Em outra cena o enviado russo admite que estão negociando pois não conseguiram roubar a fórmula da Coca-Cola, e a cópia do produto que fizeram, a Kremlin Cola não deu muito certo. O americano zoa:

“Kremlin Cola… nem mesmo os albaneses beberiam aquilo”

Em verdade a Coca-Cola só foi introduzida (epa!) oficialmente na União Soviética em 1985, até então os russos só tinham acesso a Pepsi (vai, defende comunismo agora!). E isso foi fruto de uma estratégia genial que começou em 1959, indiretamente por causa do Presidente Dwight D. Eisenhower.

Para tentar melhorar o clima entre os dois países, Eisenhower propôs e Nikita Khrushchev topou uma Exposição Internacional entre os dois países, onde cada um mostraria o que tinha de melhor a oferecer. Em Moscou foi aberta a  American National Exhibition, onde os EUA entre muitas outras coisas mostraram uma casa de classe média, com todos os eletrodomésticos da época.

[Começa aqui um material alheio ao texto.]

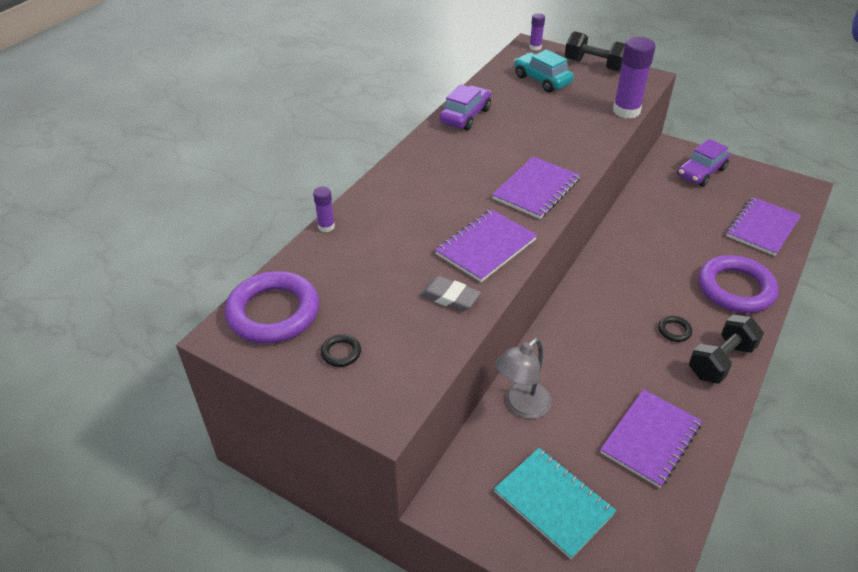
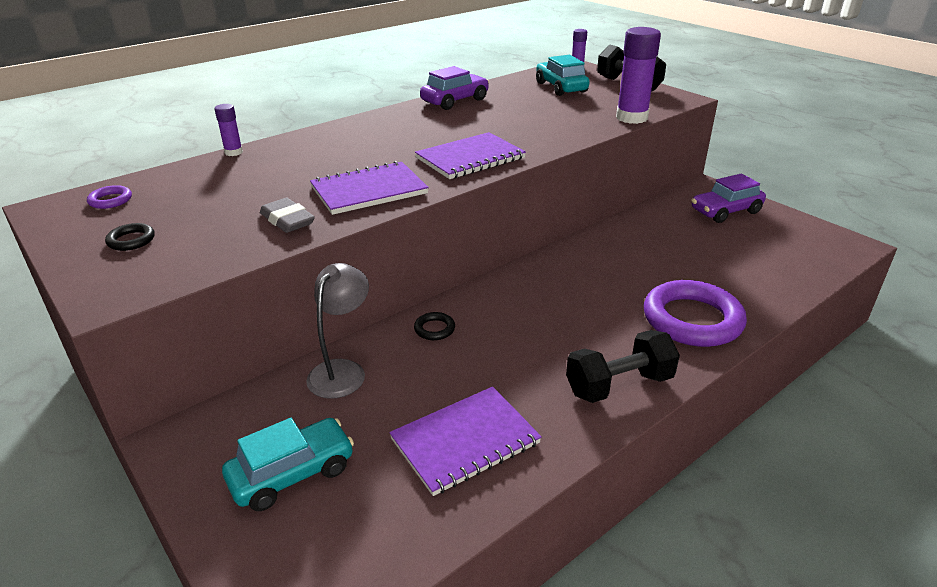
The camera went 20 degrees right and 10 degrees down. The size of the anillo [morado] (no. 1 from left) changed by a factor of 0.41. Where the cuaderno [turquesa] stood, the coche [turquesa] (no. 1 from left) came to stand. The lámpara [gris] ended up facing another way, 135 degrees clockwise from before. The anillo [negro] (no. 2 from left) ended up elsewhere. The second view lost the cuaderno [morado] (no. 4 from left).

Isso gerou uma grande discussão entre Khrushchev e o então Vice-Presidente dos EUA, Richard Nixon. Khrushchev simplesmente não aceitava que aquela era uma casa real. Em verdade era, foi uma cópia de uma casa de uma família totalmente mediana, mas para os padrões soviéticos parecia ficção científica.

Quando Khrushchev começou a suar e bufar, um sujeito perguntou se ele não aceitaria tomar um refrigerante no stand ao lado. O sujeito era um jovem executivo,  Donald M. Kendall, chefe das operações internacionais da Pepsi. Chegando no Stand ele deu o copo ao Premier Soviético, que bebeu. Imediatamente Kendall perguntou se  Khrushchev gostaria de provar uma Pepsi feita com água de Moscou, e não água americana. Khrushchev topou e declarou feliz que a Pepsi russa era muito melhor.

A foto do momento em que Khrushchev bebia a Pepsi correu o mundo e estrelou a campanha da empresa, “Os Sociáveis Bebem Pepsi”, fazendo o trocadilho com socialistas. Com esse primeiro pé no país, Kendall começou longas e intermináveis negociações para fabricar e vender Pepsi localmente. Ele só conseguiu isso em 16/11/1972, mas havia um pequeno problema.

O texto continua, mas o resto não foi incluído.